Step IV

Tangenting MOVEMENT COMPREHENSIVENESS PROCESS Part 1

THE STORY

There, just at eye level, lurked a huge yellow­and­black orb spider, whose web was moored to the tall spears of buffalo grass at them­edge of the arroyo. It was her universe, and her senses did not extend beyond the lines and spokes of the great wheel she inhabited. Her extended claws could feel every vibration throughout that delicate structure. She knew the tug of wind, the fall of a raindrop, the flutter of a trapped moth's wing. Down one spoke of the web ran a stout ribbon of gossamer on which she could hurry out to investigate her prey.

Curious, I took a pencil from my pocket and touched a strand of the web. Immediately there was a response. The web, plucked by its menacing occupant, began to vibrate until it was a blur. Anything that had brushed claw or wing against that amazing snare would be thoroughly entrapped. As the vibrations slowed, I could see the owner fingering her guidelines for signs of struggle. A pencil point was an intrusion into this universe for which no precedent existed. Spider was circumscribed by spider ideas; its universe was spider universe. All outside was irrational, extraneous, at best, raw material for spider. As I proceeded on my way along the gully, like a vast impossible shadow, I realized that in the world of spider, I did not exist.

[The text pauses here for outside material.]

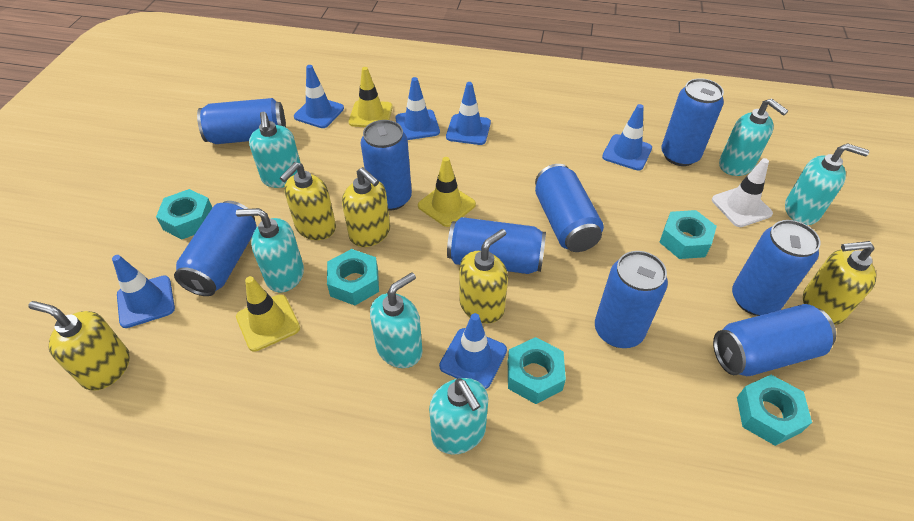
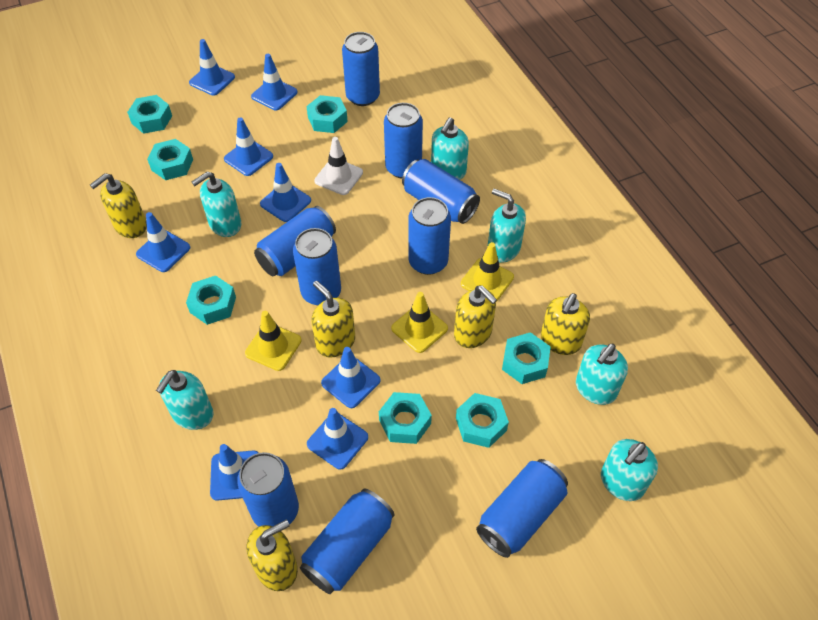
blue traffic cone: 6 -> 8
turquoise nut: 5 -> 7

Moreover, I considered, as I tramped along, that to the phagocytes, the white blood cells, clambering even now with some kind of elementary intelligence amid the thin pipes and tubing of my body ­­ the conscious "I" of which I was aware, had no significance to these amoeboid beings. I was, instead, a kind of chemical web that brought meaningful messages to them, a natural environment seemingly immortal if they could have thought about it, since generations of them had lived and perished and would continue to so live and die, in that odd fabric which contained my intelligence.


(from The Unexpected Universe By Loren Eisely)

Tangenting MOVEMENT COMPREHENSIVENESS PROCESS Part 2

THE EXERCISE

Hold your hand in front of you, and look at it.

As you look at it:

How many lines do you see?

How many of the bold ones?

How many fine lines are there on the palm?

How many on your whole hand?

Focus on one part of your hand:

What is below the surface of the skin?

Muscles. Nerves. Tendons.

How many veins running below the surface?

What minute organisms are coursing through

the blood in your hand?

How many different types?

How many different forms?

How many altogether, in the entire body?